20/20 Vision (Week 2)
Announcements
Recap
8 The judgment scene opens with the “sound” (or “voice,” qôl) of the Lord. There is irony in the way this scene is depicted. The expression “the sound of the LORD God” (qôl yhwh ʾelōhîm) occurs elsewhere in the Pentateuch, especially in Deuteronomy (5:25; 8:20; 13:18; 15:5; 18:16; 26:14; 27:10; 28:1, 2, 15, 45, 62; 30:8, 10), where along with the verb “to hear/obey” and the preposition be (šāmaʿ beqôl yhwh ʾelōhîm) it expresses the Lord’s call for obedience: “You shall obey the voice of the LORD God.” It can hardly be without purpose that the author opens this curse scene with a subtle but painful reminder of the single requirement for obtaining God’s blessing: “obedience to the voice of the LORD God” (lišmōʿ ʾet-qôl yhwh ʾelōhênû; cf. v. 8).
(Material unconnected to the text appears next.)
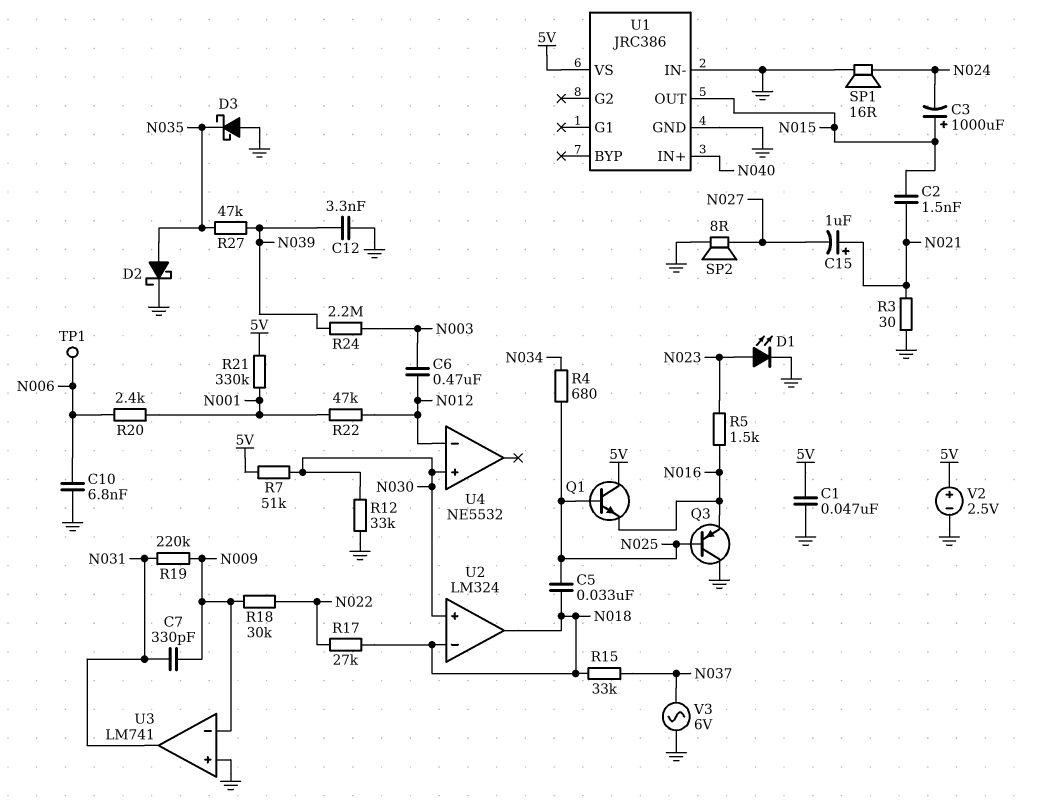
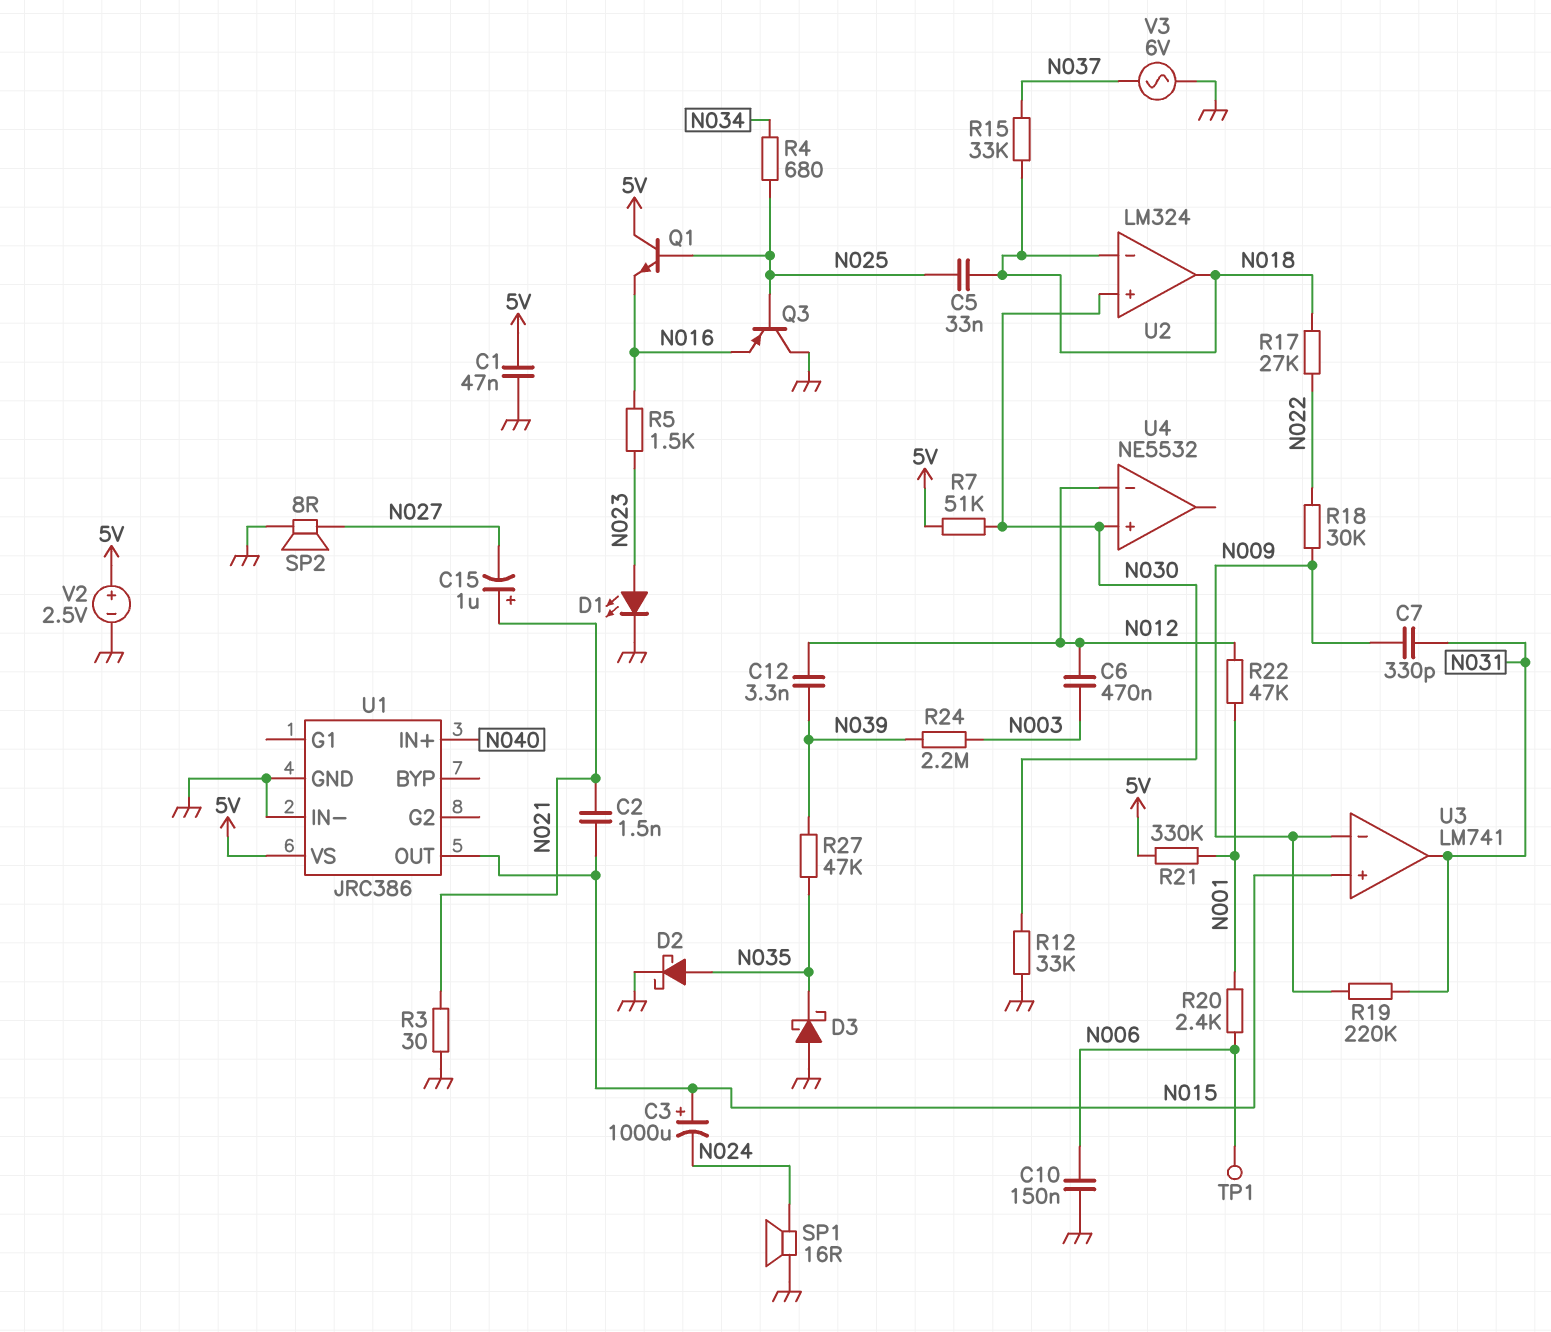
C10: 6.8nF (GND, N006) -> 150nF (GND, N006)
C12: 3.3nF (GND, N039) -> 3.3nF (N012, N039)
U3 pin in+: GND -> N015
The coming of the Lord to Mount Sinai is also foreshadowed in this scene of the Lord God’s coming to the first disobedient couple. In Deuteronomy 5:25 and 18:16 (cf. Ex 20:18–21), when the Lord came to Sinai, the people “heard the sound of the LORD our God” (lišmōʿ ʾet-qôl yhwh ʾelōhênû). The response of Adam in the garden is much the same as Israel at the foot of Mount Sinai. When they heard the sound of the Lord at Sinai, they were afraid “and stayed at a distance and said … ‘Do not have God speak to us or we will die’ ” (Ex 20:18–19). When Adam and his wife hear the sound of the Lord in the garden, they also fear and attempt to hide.